COVID-19 and infection control procedures in care settings during a pandemic

As providers will know, CQC tend to inspect infection control under Regulations 12 and 15 of the Health and Social Care Act 2008 (Regulated Activities) Regulations 2014. Regulation 12 states that care and treatment must be provided in a safe way for service users and providers are responsible for ‘assessing the risk of, and preventing, detecting and controlling the spread of, infections, including those that are health care associated’. Regulation 15 states that all premises and equipment used by the service provider must be clean and providers must maintain standards of hygiene appropriate for the purposes for which they are being used’.

In this article I consider the latest guidance in relation to infection control measures during the COVID-19 crisis.

Infection control and COVID-19

The Department of Health and Social Care, Public Health England and other public health authorities for Wales, Northern Ireland and Scotland have issued joint guidance titled, “COVID-19: Guidance for infection prevention and control in healthcare settings”. A copy of the guidance can be accessed here

The guidance discusses the importance of limiting transmission of COVID-19 in healthcare settings through the use of various infection prevention and control measures for example, maintaining separation in space and/or time between suspected and confirmed COVID-19 patients.

It is acknowledged in the guidance that it is impossible for healthcare settings to carry on with a ‘business as usual’ approach during the COVID-19 pandemic. Instead, the guidance recommends that providers should assess their facilities’ current capabilities. In particular, assessing the practical ability to deliver care and implement control measures under the pressure of an increase in service users with suspected or diagnosed COVID-19 and reduced staff numbers due to staff sickness. It is also a sensible time for providers to assess the current workforce and staffing levels.

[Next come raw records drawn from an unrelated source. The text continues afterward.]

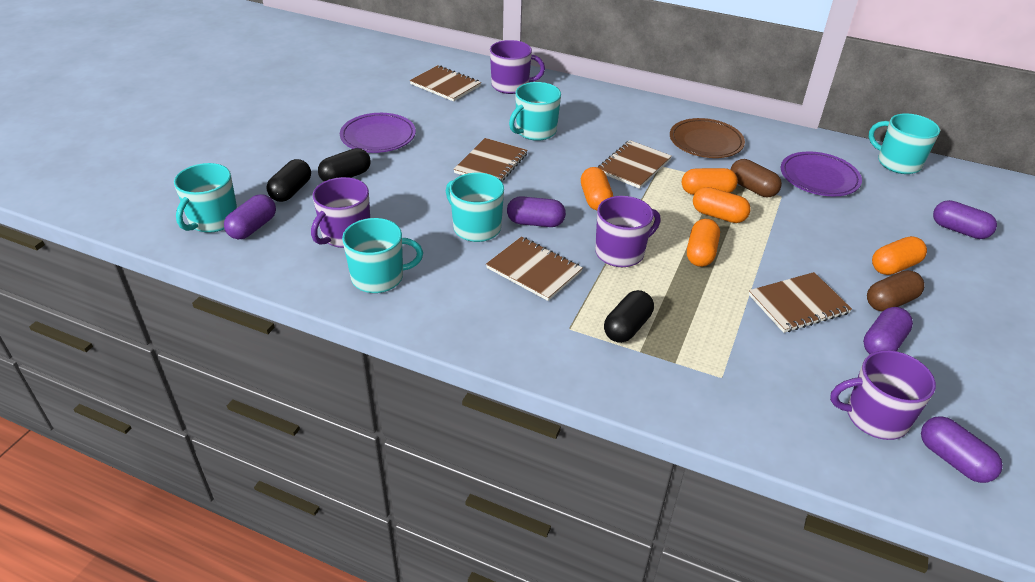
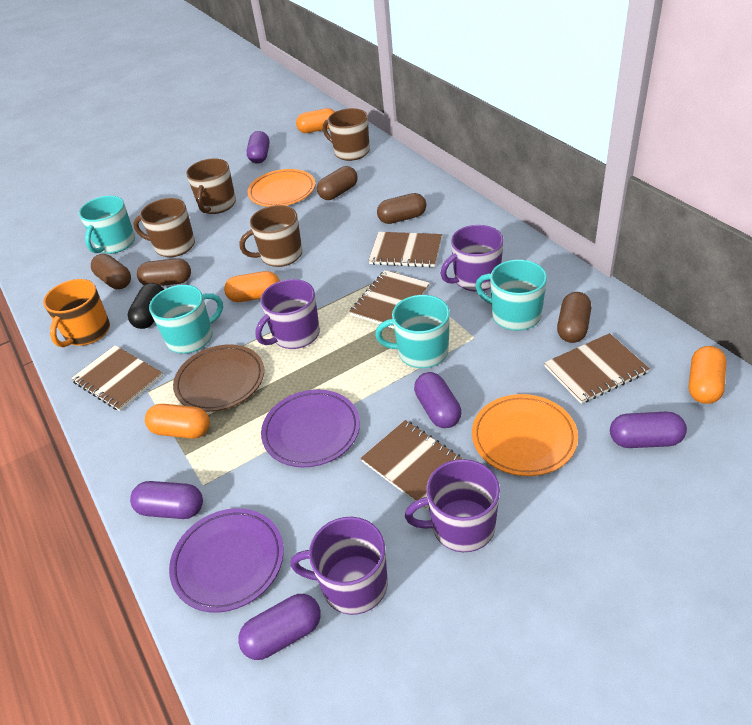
black capsule: 3 -> 1
brown capsule: 2 -> 5
brown mug: 0 -> 4
orange capsule: 5 -> 4
orange mug: 0 -> 1
orange plate: 0 -> 2
turquoise mug: 5 -> 4

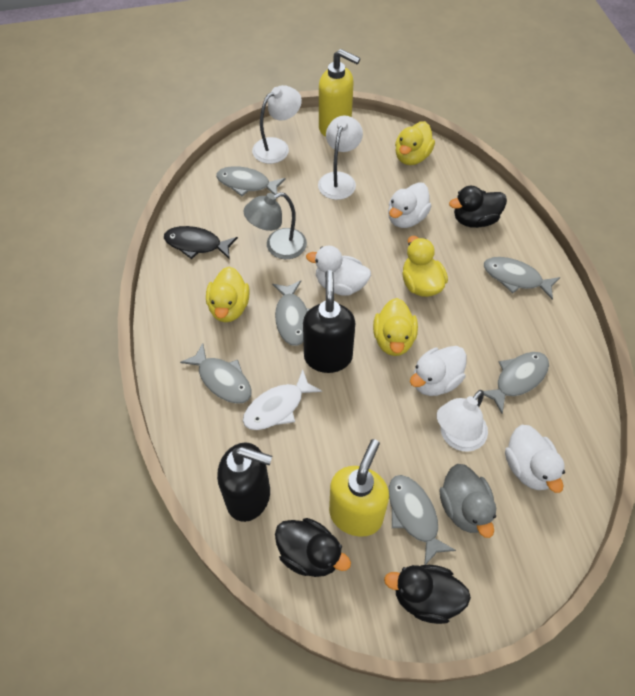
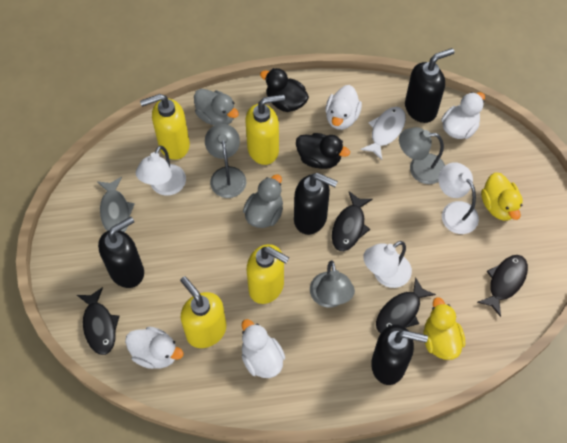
black duck: 3 -> 2
black fish: 1 -> 4
black soap dispenser: 2 -> 4
grey duck: 1 -> 2
grey fish: 6 -> 1
grey lamp: 1 -> 3
yellow duck: 4 -> 2
yellow soap dispenser: 2 -> 4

Segregation/ isolation in a healthcare setting

In all healthcare settings, patients with symptoms of COVID-19 should be segregated from non-symptomatic patients as promptly as possible. With regards to care homes, the guidance states that, Isolation within a care home for a known/suspected infection can be achieved in the persons’ bedroom in most cases. Residents should remain in their bedroom whilst considered infectious (as described above) and the door should remain closed (if unable to isolate the individual then this should be documented).”

If providers have not already done so, they may want to determine how a service would manage if areas for isolation rooms needed to be created including identifying potential areas that could be converted effectively with minimum modifications.

Personal Protective Equipment (PPE)

Employers are under a legal obligation, under control of substances hazardous to health (COSHH) regulations, to adequately control the risk of exposure to hazardous substances where exposure cannot be prevented. The provision and use of personal protective equipment (PPE) assists with this. Employees also have a duty to utilise any control measures, including PPE, provided by their employer. Before undertaking any procedure, staff should assess any likely exposure and ensure PPE is worn that provides adequate protection against the risks associated with the procedure or task being undertaken. All staff should be trained in the proper use of all PPE that they may be required to wear.

As many providers have experienced during the COVID-19 crisis, there have been distribution issues with PPE. On 18 March 2020, the Department of Health and Social Care released a statement about PPE for the care sector, stating that there would be free distribution of fluid repellent facemasks from the pandemic flu stock and that every care home would receive at least 300 facemasks with an estimated delivery date of 24 March 2020.

Currently, health authorities across the UK say equipment such as masks, gloves and gowns should only be used if patients have suspected symptoms or have been diagnosed with coronavirus. Guidelines from the World Health Organisation currently recommend health staff wear a full gown and visor.

According to BBC News, the UK is due to update its guidance for healthcare workers on the use of personal protective equipment (PPE) within two days. Watch this space!